2015年にスイス国立銀行が為替政策を突然変更したときに、スイスフランが大きく乱高下し、ヘッジファンドがいくつか閉鎖に追い込まれたことがある。日銀には、日本の銀行を守るという使命がある。今回のサプライズで銀行は保有する債券価格の下落リスクに直面することになった。「バズーカ砲」と呼ばれた異次元の金融緩和導入時も唐突な発表で市場を驚かせた。

市場の圧力に負けた?

③ 国債市場の存続不安に日銀が負けた?

昔から金融市場には「中央銀行には逆らうな」という格言があるが、今回はマーケットが日銀に勝ったと言っていいだろう。ここ数カ月、日本の10年物国債の取引は「取引成立せず」が続いていた。10年物国債に限っては、日銀が金利の上限を0.25%と定めていたために、日銀しか国債の買い手がいなくなり、その反動として8年や9年物国債に対して、10年物の金利が低いままとなり、歪んだ形になってしまっていた。

④ 背景に政治の影響? 日銀に独立性はあるのか?

今回の政策修正の背景には、アベノミクスの継続にこだわる勢力と終わらせたい勢力との力関係があったのではないか。安倍元総理なき後のアベノミクスの行方がどうなるのか。もともとは安倍政権と黒田日銀総裁との共同声明からスタートしたアベノミクスだが、今回もまた政治の力が背景に見え隠れする。

アメリカのFRBは、トランプ政権であろうが、バイデン政権であろうが、政権によって金融政策の姿勢を変えることはなかった。
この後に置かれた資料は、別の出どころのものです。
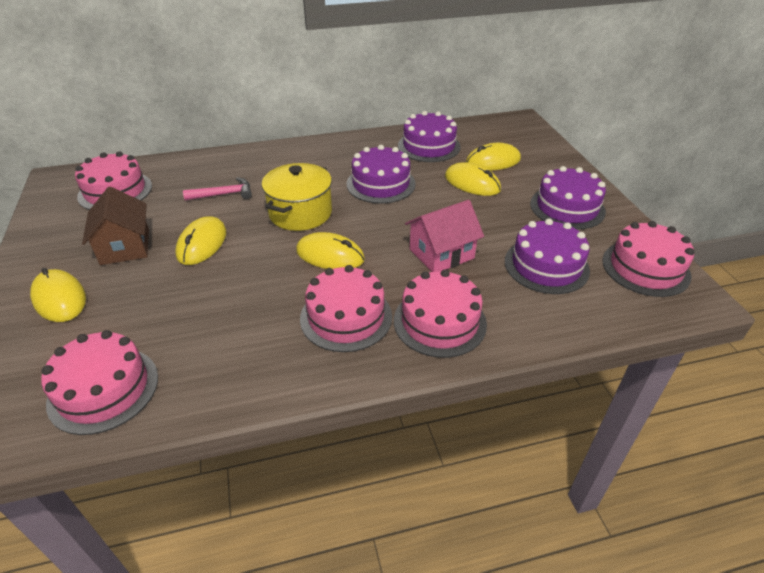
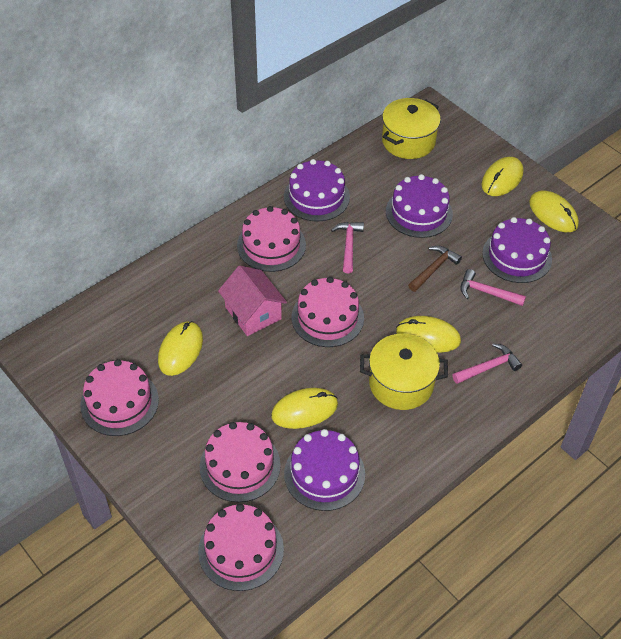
brown hammer: 0 -> 1
brown house: 1 -> 0
pink hammer: 1 -> 3
yellow pot: 1 -> 2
中央銀行には常に独立性が求められる――という考え方は国際的には常識だが、日本の中央銀行にはその独立性に疑問が残る。

⑤ 次は「0.75%」か? マーケットの攻撃は続く?

日銀の金融政策決定会合後の記者会見でも質問が飛んでいたが、「金利引き上げのたびに、市場が次の利上げを催促するのではないか」という疑問がある。黒田総裁は「そのようなことにはならない」と否定したが、その根拠はまるでない。

ウォール・ストリート・ジャーナルが「日銀が市場に屈した日」(12月21日配信)の中で「日銀は、いずれすべての債券を購入するか、白旗を掲げるかの選択を迫られることになりそうだ」と締めくくっている。一度市場に屈服してしまった中央銀行は、次も屈服を余儀なくされる。状況はやや異なるが、イギリスの中央銀行であった「イングランド銀行」とヘッジファンドの著名投資家「ジョージ・ソロス」が戦った1992年のときも、結局は中央銀行が敗北してイギリス・ポンドを引き下げざるを得なくなった。